After a preliminary screening of different chemical suppliers, the plant chose to partner with GCP Applied Technologies (formerly WR Grace) to not only help with the project but to help keep things evolving at the plant over time. A team of experts at GCP’s laboratory in Beijing works to develop customised cement additives. The team works closely with customers to understand their objectives and the constraints of the additive to identify a solution that meets all performance requirements at a minimal cost.
GCP assigned a dedicated team, including a sales engineer, a formulator and a concrete specialist, to work with the cement plant staff. Following a visit to the cement plant and a discussion with numerous of the plant’s ready-mix producer clients, the team identified the following objectives:
- Strength enhancement at all ages to allow 5% clinker replacement
- Improved particle size distribution
- Retardation of setting time by 30 minutes
- Constant water demand in paste (constant normal consistency)
- Improved slump retention up to 120 minutes
As part of the customisation, the team studied four supplementary cementitious materials (SCMs) and tested the effects of the SCMs and cement additives on:
- Compressive strengths (mortar and concrete)

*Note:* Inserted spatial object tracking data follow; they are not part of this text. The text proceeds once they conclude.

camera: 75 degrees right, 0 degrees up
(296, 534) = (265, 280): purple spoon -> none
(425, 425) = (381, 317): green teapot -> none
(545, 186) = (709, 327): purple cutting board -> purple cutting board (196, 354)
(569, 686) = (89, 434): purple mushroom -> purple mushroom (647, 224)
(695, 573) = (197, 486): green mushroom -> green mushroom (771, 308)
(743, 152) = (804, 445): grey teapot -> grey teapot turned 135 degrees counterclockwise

- Particle size distribution (cement powder)
- Initial and final setting time (mortar)
- Normal consistency (paste)
- Calorimetry and sulphate balance optimisation (cement paste)
- Mortar flowability
- Concrete slump, slump retention and slump flow
After evaluating the cost, availability and performance characteristics of the SCMs, including granulated blast furnace slag, basalt, low siliceous sandstone and high siliceous sandstone, slag was selected as the primary means of clinker replacement.
To verify the optimum amount of SO3, 0.3 percent of SO3 was added in the form of a calcium sulphate hemihydrate to the blank cement, and the retention of mortar flowability was measured. The team observed improvement over the 120 minutes of analysis, suggesting the need for a slightly higher "gypsum" addition during cement manufacturing. Following plant verification, the additional SO3 level was implemented in the cement formulation.
Initial field trial
The team ran a field trial with GCP 215 quality improver, which met several targets including, strength enhancements at all ages, decrease in clinker from 79 to 74%, mortar flowability increase from 585 to 620mm at time 0 and improved particle size distribution. However, insufficient results were achieved for setting time and flow retention.

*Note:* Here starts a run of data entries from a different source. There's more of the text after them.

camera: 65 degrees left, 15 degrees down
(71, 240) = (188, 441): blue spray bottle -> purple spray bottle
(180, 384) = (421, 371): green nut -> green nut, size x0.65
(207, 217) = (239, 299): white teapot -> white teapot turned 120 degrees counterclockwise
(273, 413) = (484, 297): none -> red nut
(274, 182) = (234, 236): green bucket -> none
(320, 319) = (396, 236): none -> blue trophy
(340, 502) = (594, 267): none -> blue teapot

GCP then screened several new chemicals to find the ideal formulation to match GCP 215 with strength enhancement and a grinding aid, and to delay setting time and improve concrete rheology. The best candidate formulations were tested in concrete with a standard mix design, supported by reference materials shared by the cement plant. The test showed improvement in slump retention over the target period of two hours.
Second field trial
A second field trial was run with a modified version (GCP 31) of the best performing experimental additive, which confirmed the expectations (most notably, higher share of slag at same early strengths, longer setting times and improved concrete rheology).
Results of the second field trial with the GCP 31 additive
|Concrete slump at 0h
|Concrete slump at 2h
|Concrete spread at 0h
|Concrete spread at 2h
Based on these results, GCP designed a tailor-made additive that enabled the cement plant to deliver a better and more competitive PO 42.5 cement to the market, with higher SCM content and improved concrete workability.